I consider myself to be a man of logic, and I rarely let my emotions get the better of me (at least I hope so). That being said, I did indeed cry. Five times in private. Once in public, which was at the funeral and only after I saw him in his casket. I rarely ever cry in emotional situations, so crying in public was what my friends would say, "A sight to behold". His death is the first one I have experienced when it comes to very close loved ones, so I don't have that much of a clue as to what I should be feeling or thinking. I have had relatives die, but none that I had a substantial relationship with.

I find myself in a very angry and depressed state, and I keep internalizing the pain that I feel, even though I know that isn't the smartest of actions to take.

Alright, now I feel like I just wrote a book. Anyway I do have a question myself, which is, how would one be able to push through the pain, or at least somehow ignore it temporarily until I'm ready to face it, because as of now, it's eating up my insides. And both my social life and my academic performance are suffering because of it.

Inkidu

I lost someone very dear to me last year. I won't talk about it in the public sections. I will say that I still bawl when I'm alone, and I haven't been able to really do anything. I still feel so shutdown.
If you're searching the lines for a point, well you've probably missed it; there was never anything there in the first place.

Shewolf

#10
Quote from: Demigod1945 on December 13, 2013, 04:37:26 PM
I do have a question myself, which is, how would one be able to push through the pain, or at least somehow ignore it temporarily until I'm ready to face it, because as of now, it's eating up my insides. And both my social life and my academic performance are suffering because of it.

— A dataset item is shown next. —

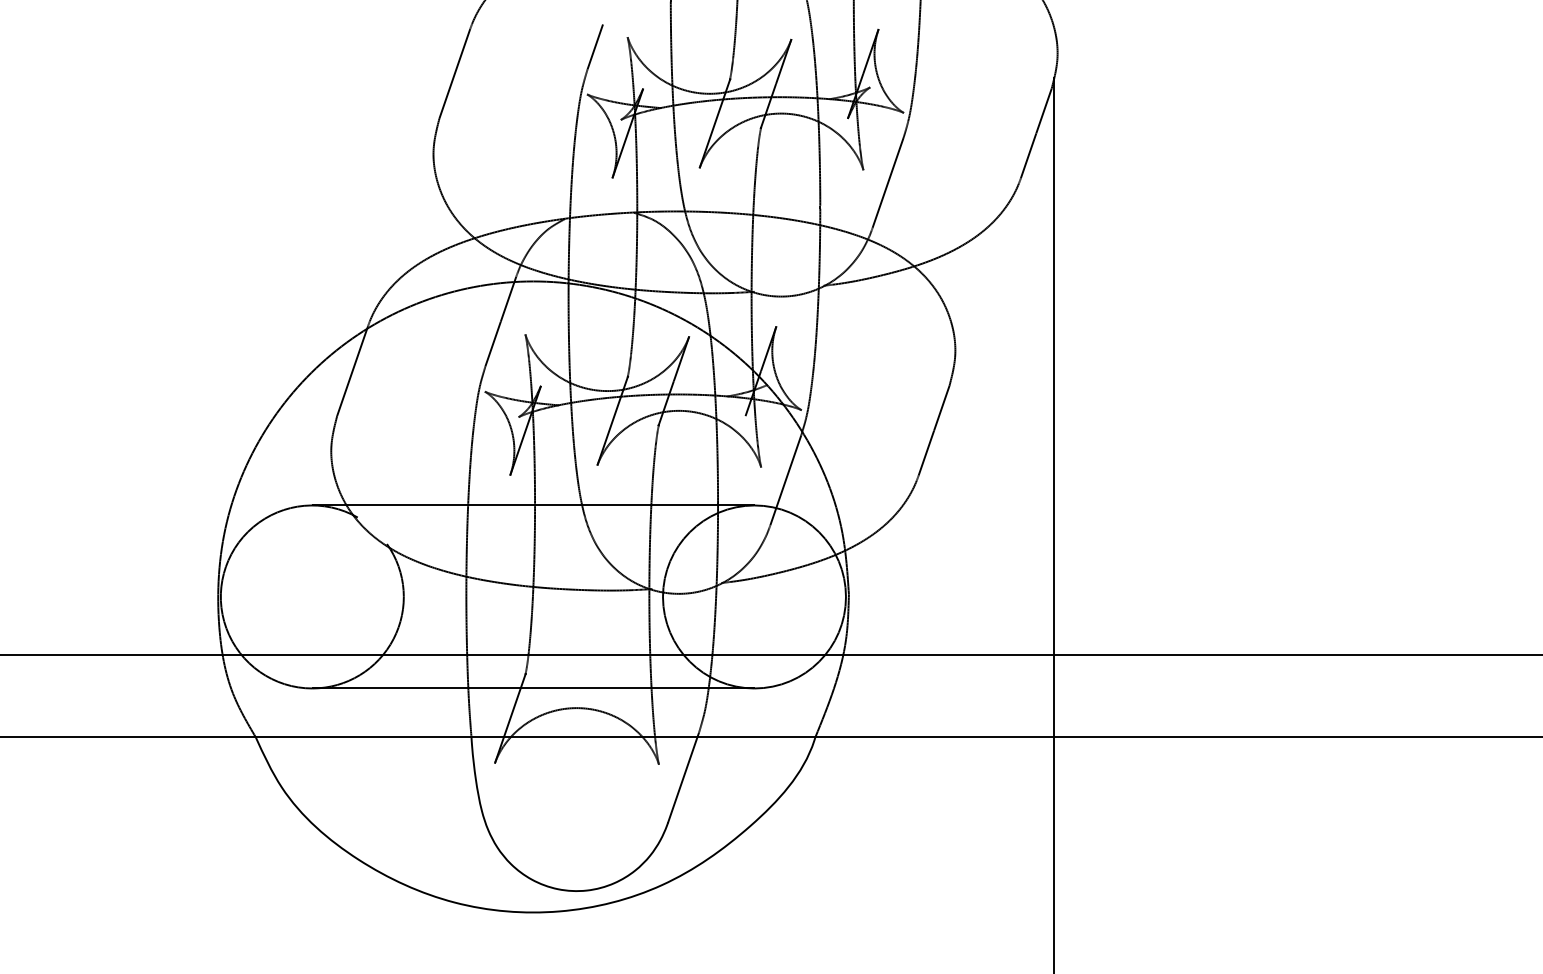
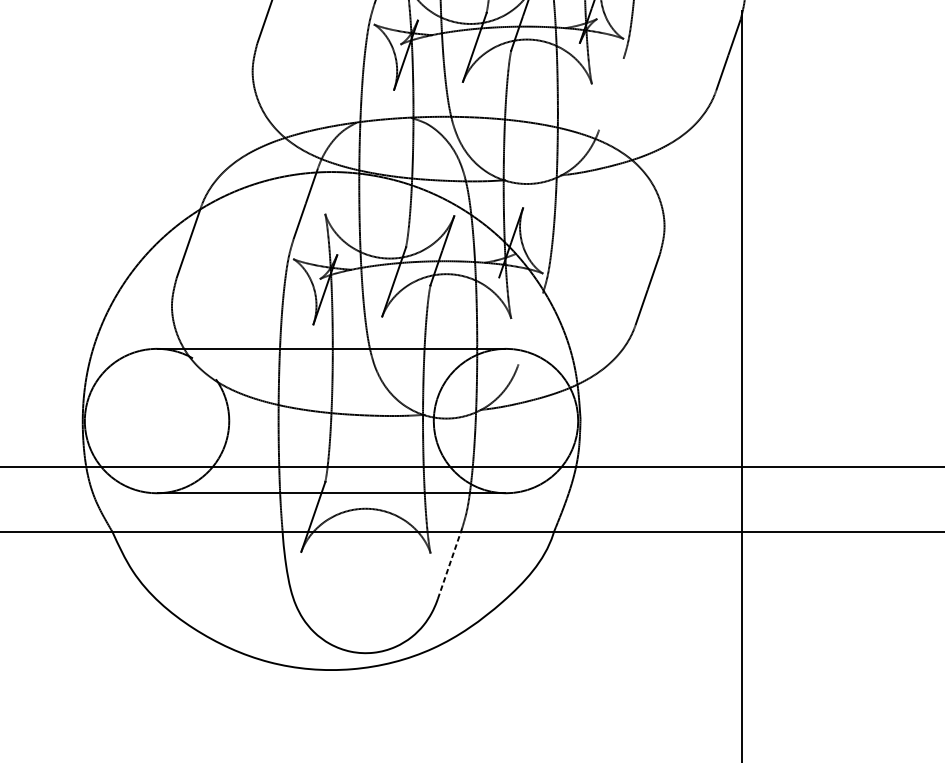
line: (887, 182) -> (610, 93), removed
line: (785, 480) -> (530, 329), removed
line: (682, 779) -> (449, 565), solid -> dashed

First of all, I'm very sorry for your loss.

To get to your question, (and give you my humble opinion)

the only way out is by going through the pain. Allowing yourself to feel it, cry, get angry, and hit or kick stuff (punchingbag/ball etc.)

I just picked a time, when I was by myself, once a day for fifteen minutes, it was all about the pain and the hurt.
No one can tell you how long you need to do this, but I did experience that when I allowed myself those moments, where I let myself feel the enormous grief, I created some space so I could function in "normal life" again.

Because you allow the "hurt" fifteen full minutes of your day, it stops pushing at you because you know you will give it the attention and space it needs.

(Now the fifteen minute-thing is just an example, you should do whatever you feel comfortable with.)

All the best to you, and I hope I typed something up there that can help you with your process.

Quote from: Inkidu on December 14, 2013, 04:36:18 PM
I lost someone very dear to me last year. I won't talk about it in the public sections. I will say that I still bawl when I'm alone, and I haven't been able to really do anything. I still feel so shutdown.

I'm very sorry for your loss.
Feeling shutdown is just a way for yourself to deal with the pain.
Took me a little over three years to connect to life again after my mom died.

I wish you all the best.

Demigod1945

Thank you Shewolf. I never thought of that way, so I will give it a try. I do think that it may help.

Shewolf

You are very welcome.

I'm glad I could say something that may help you through this difficult time.